Eight Essential Elements of Fast Websites

J: Hey, good to be here. Thanks for having me. This is super exciting.

D: Superb, Jono. Good to have you on. You can find Jono over at jonoalderson.com. So Jono, what would you say are the current stance on how a slow site actually impacts user behavior?

J: There is so much research. And I think none of it is news. There’s research going back decades now. And all of it says that there is a surprisingly direct correlation between how many milliseconds you make people wait, and how much that affects their likelihood to buy something. It’s probably not the case that people are consciously saying, “Oh, that took 200 milliseconds too long and I’m going to shop with your competitor.” But it is a period during which they might look out the window or open another tab or wonder what’s for lunch. And all of that erodes their likelihood to stay in the moment and to convert or take action.
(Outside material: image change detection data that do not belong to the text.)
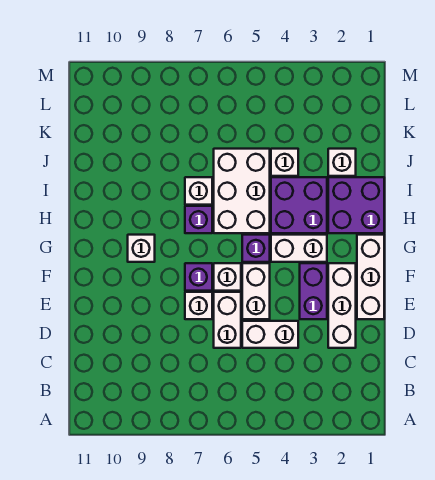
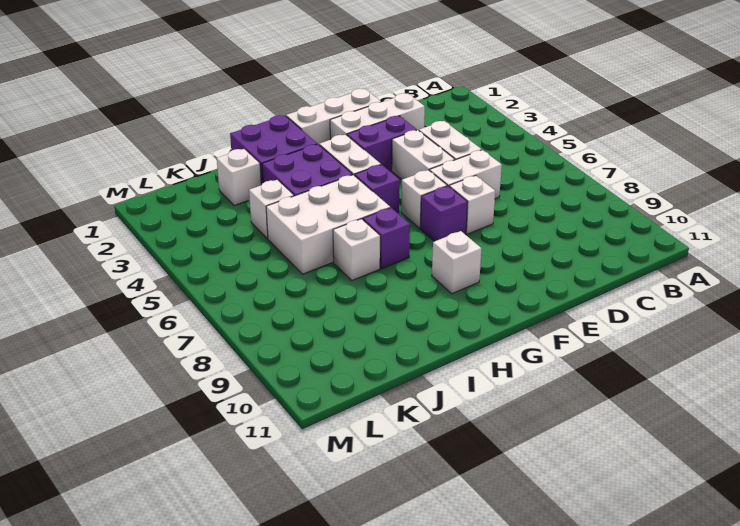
white brick E5:F5 level 1 -> white brick E4:E5 level 1

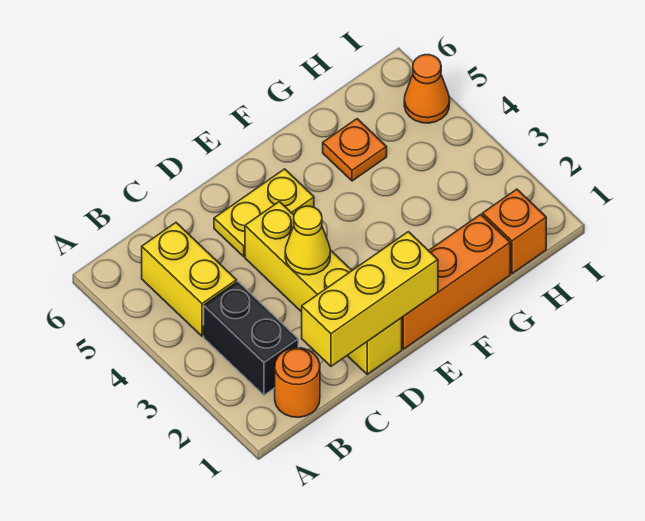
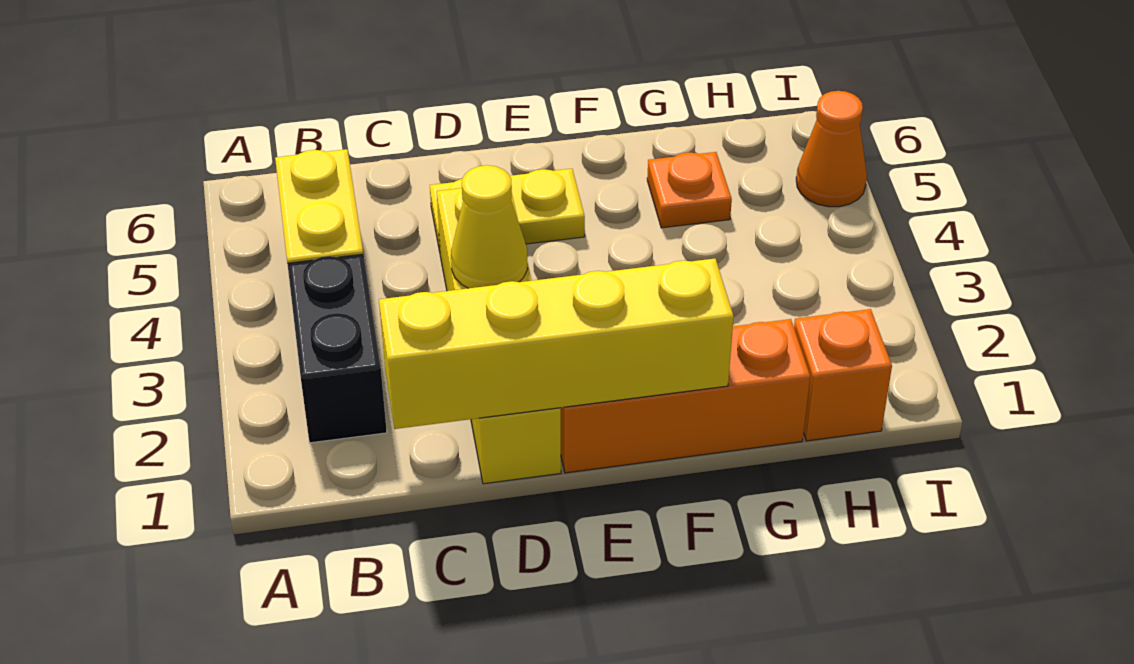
orange round brick B1 level 1 -> none
yellow brick C1:E1 level 2 -> yellow brick C1:F1 level 2

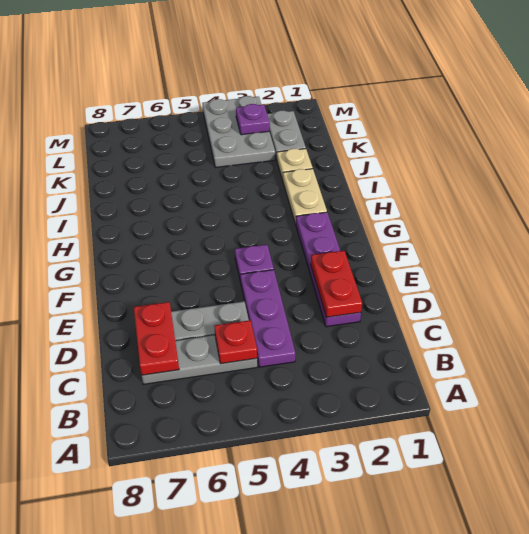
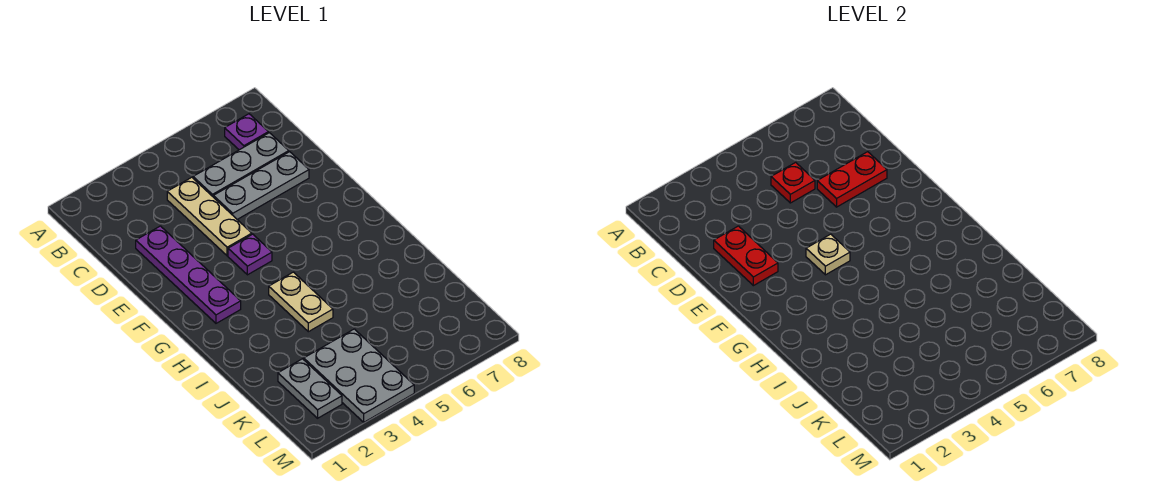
purple plate C4:E4 level 1 -> tan plate C4:E4 level 1
red plate C7:D7 level 2 -> red plate D6:D7 level 2
tan plate H2:I2 level 1 -> tan plate H4:I4 level 1
tan plate J2 level 1 -> tan plate F4 level 2
purple plate L3 level 2 -> purple plate B7 level 1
I saw some really interesting research recently from Deloitte, a big consultancy firm. And they looked at something like a subset of 50 of the biggest different sites across eCommerce and lead generation and different sectors in the UK and the US. And they found something like a 200-millisecond delay, which is the time it takes you to blink, reducing the site speed by that increased revenue by something like 10%. And this is just one such study. There are many like this. And all of them say that faster, sleeker, more accessible, and more usable, just means more money. So yeah, it’s a no-brainer for us to be looking at this.
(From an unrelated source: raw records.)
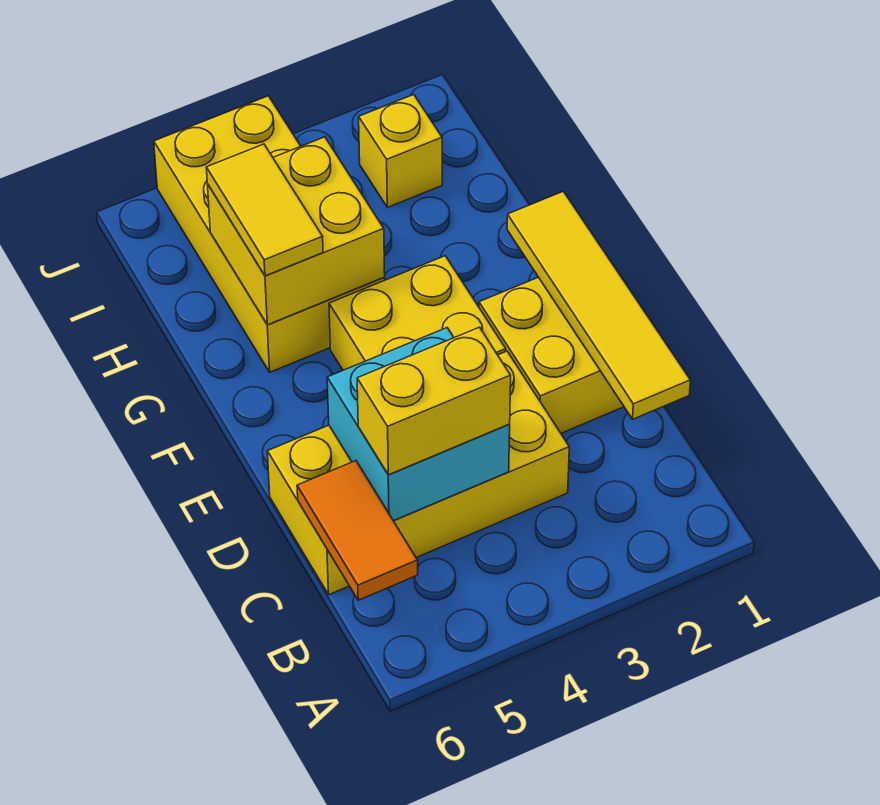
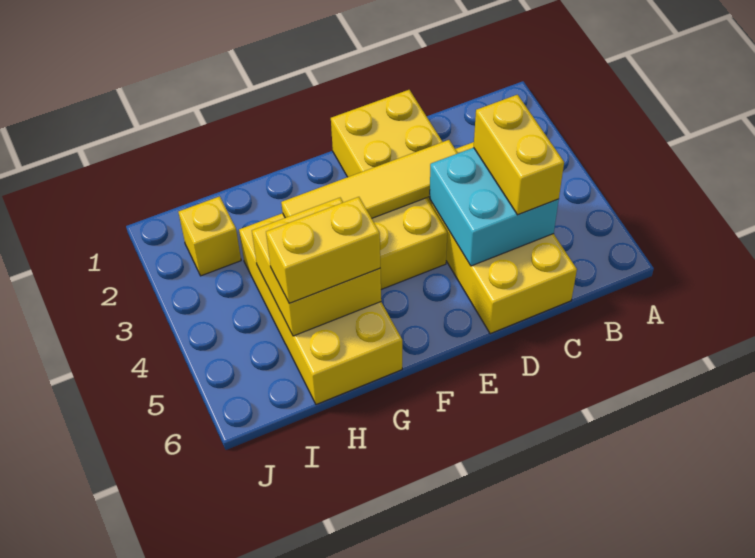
orange tile B6:C6 level 2 -> none
yellow tile C1:F1 level 2 -> yellow tile D3:G3 level 2
yellow brick G4:J5 level 1 -> yellow brick G3:H6 level 1
yellow tile G5:H5 level 3 -> yellow brick G5:H5 level 3

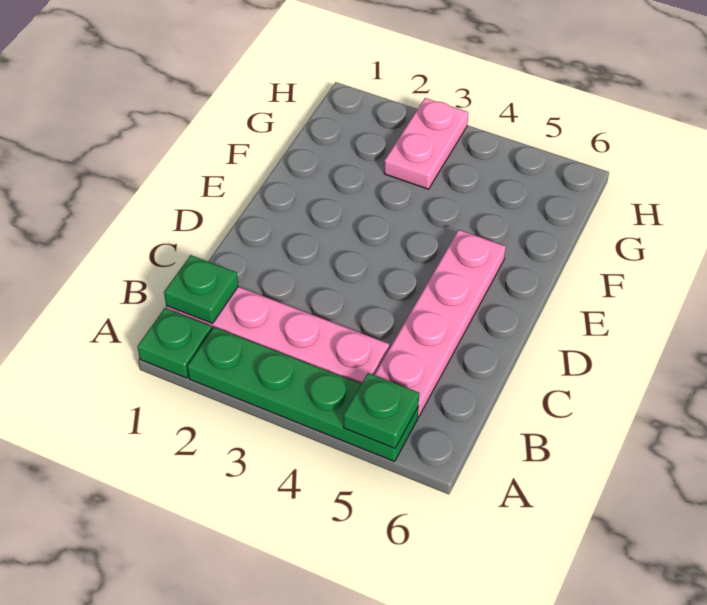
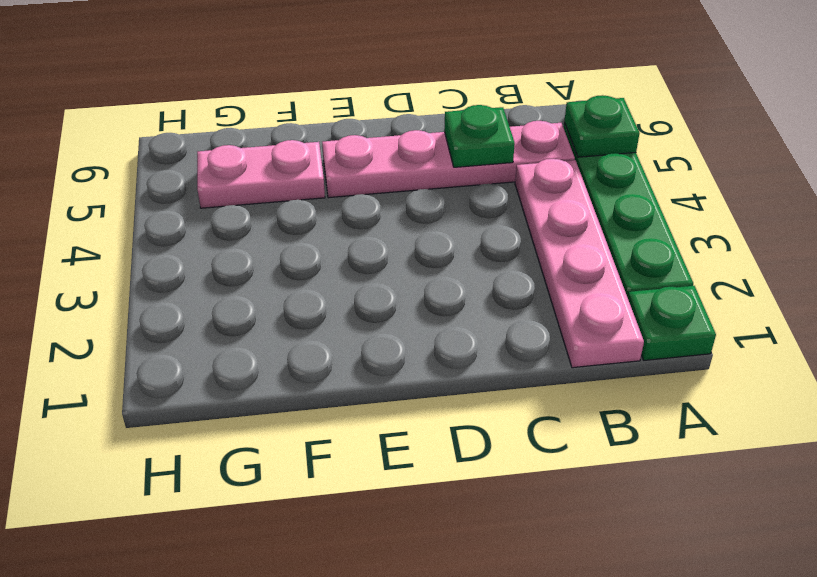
green plate B1 level 2 -> green plate C5 level 2
pink plate G3:H3 level 1 -> pink plate F5:G5 level 1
D: I remember seeing a study by Amazon, I think it was over 10 years ago, but I hadn’t seen up-to-date stats on it. But it’s surely all comparative as well. Because if people are used to browsing other websites, and they see your site as a whole lot slower than other websites, then they’re not gonna stick around too long.

J: Yeah, and people really don’t think about this. They think their site is probably fast enough. But your competitors’ sites are getting faster, Facebook’s getting faster, Instagram is getting faster, and the expectations of where the baseline of that user experience changes. So you’ve got to be getting faster than the expectation, otherwise, you’re getting slower comparatively.

D: So today, you’re sharing the essential elements of fast websites starting off with number one, Core Web Vitals.

1. Core Web Vitals

J: I think there might be some more outside of this. But this is definitely my go-to list. I’m sure everybody’s heard of Core Web Vitals by now. But if you haven’t, Google launched this, I think in mid-2020. And it’s their attempt at creating some kind of standardized, universal metrics for measuring what PageSpeed is. Because technically, and conceptually, it’s quite complex. Pages loading, there are all sorts of different stages and all sorts of different things that affect it. So they simplified it down into a set of metrics that you can monitor and trend and analyze over time.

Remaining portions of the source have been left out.